Von Diana Nägele
Nagold. Er muss nicht unbedingt "wegfliegen", um sich im Urlaub erholen zu können, Hagen Breitling liebt die Heimat und die Natur.Seit 2003 ist Breitling bei der Stadt Nagold im Fachbereich Wirtschaftsförderung beschäftigt. Am Dienstag wird er offiziell in sein neues Amt als Finanzbürgermeister eingesetzt.
Der 35-Jährige ist ein Familienmensch, sagt er über sich. Wenn es irgendwie möglich ist, versucht Breitling einmal am Tag zu Hause mit seiner Familie zu essen. Wenn es am Abend nicht klappt, dann wenigstens zum Mittagessen. "Praktisch, wenn man es nicht so weit bis zum Arbeitsplatz hat", stellt der 35-Jährige fest.
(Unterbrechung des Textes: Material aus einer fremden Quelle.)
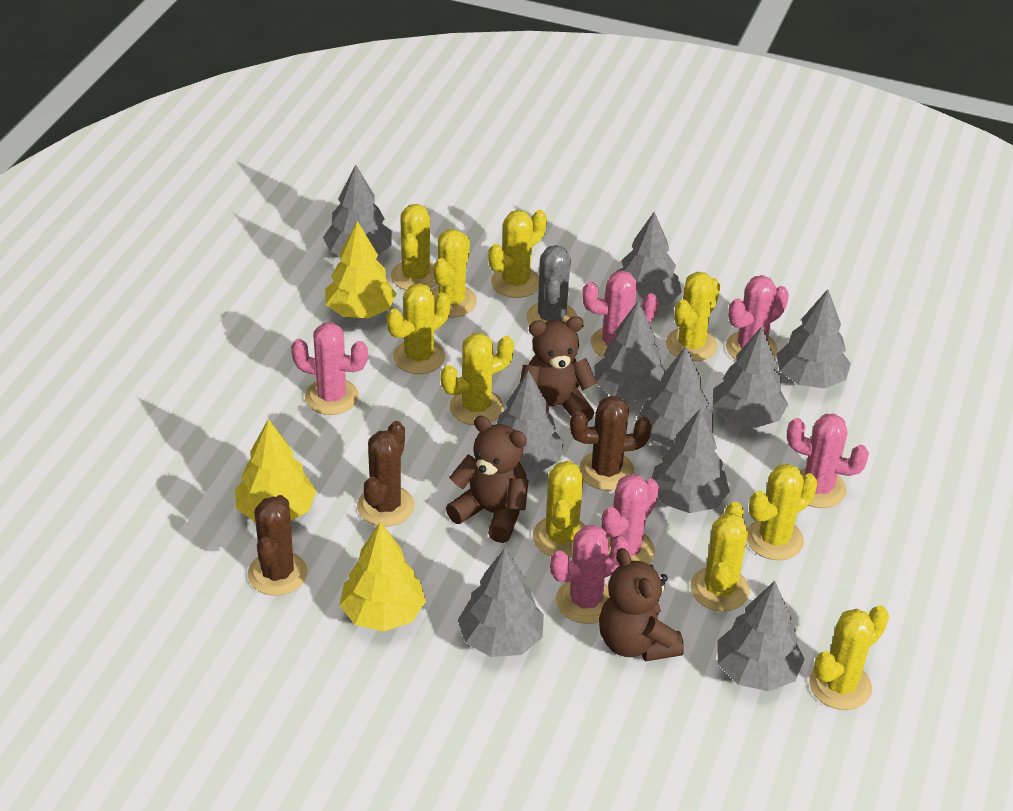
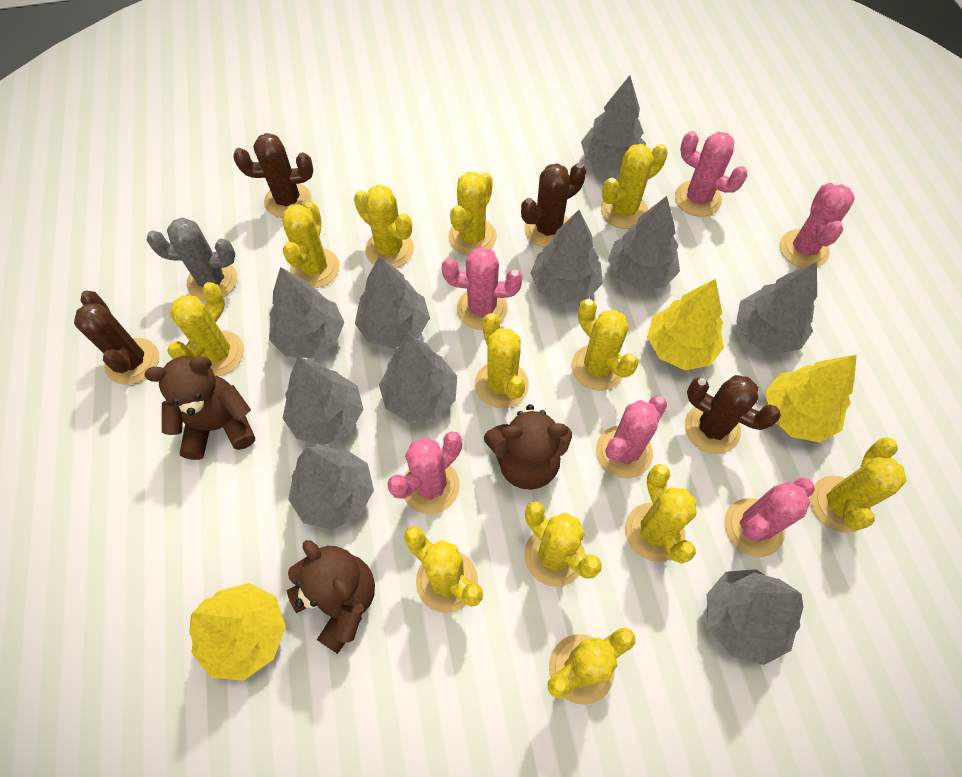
brown cactus: 3 -> 4
yellow cactus: 10 -> 12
Denn er und seine Frau Andrea, die ebenfalls bei der Stadt Nagold beschäftigt ist, laufen meistens zu Fuß zur Arbeit. Wenn Hagen Breitling abends nach Hause kommt, zieht er als erstes bequeme Kleidung an. Die kann er auch gut gebrauchen, denn allzu gerne übt sein zweijähriger Sohn Florian die neusten Kletterübungen mit ihm zusammen aus. Seit kurzem spielen die beiden Fußball. "Es klappt schon ganz gut", lobt er seinen Sohn, "und das, obwohl ich es ihm nie gezeigt habe". Für Breitling, der in Gechingen aufgewachsen ist und dort lange Jahre selber Fußball gespielt hat, ist das ein willkommener Ausgleich, vor allem, weil der Sport im Alltag mittlerweile viel zu kurz komme. Im Fußballverein, mit dem er einst groß geworden ist, engagiert er sich noch immer ehrenamtlich und unterstützt ihn in Sachen Logistik, interne Strukturen und Finanzen.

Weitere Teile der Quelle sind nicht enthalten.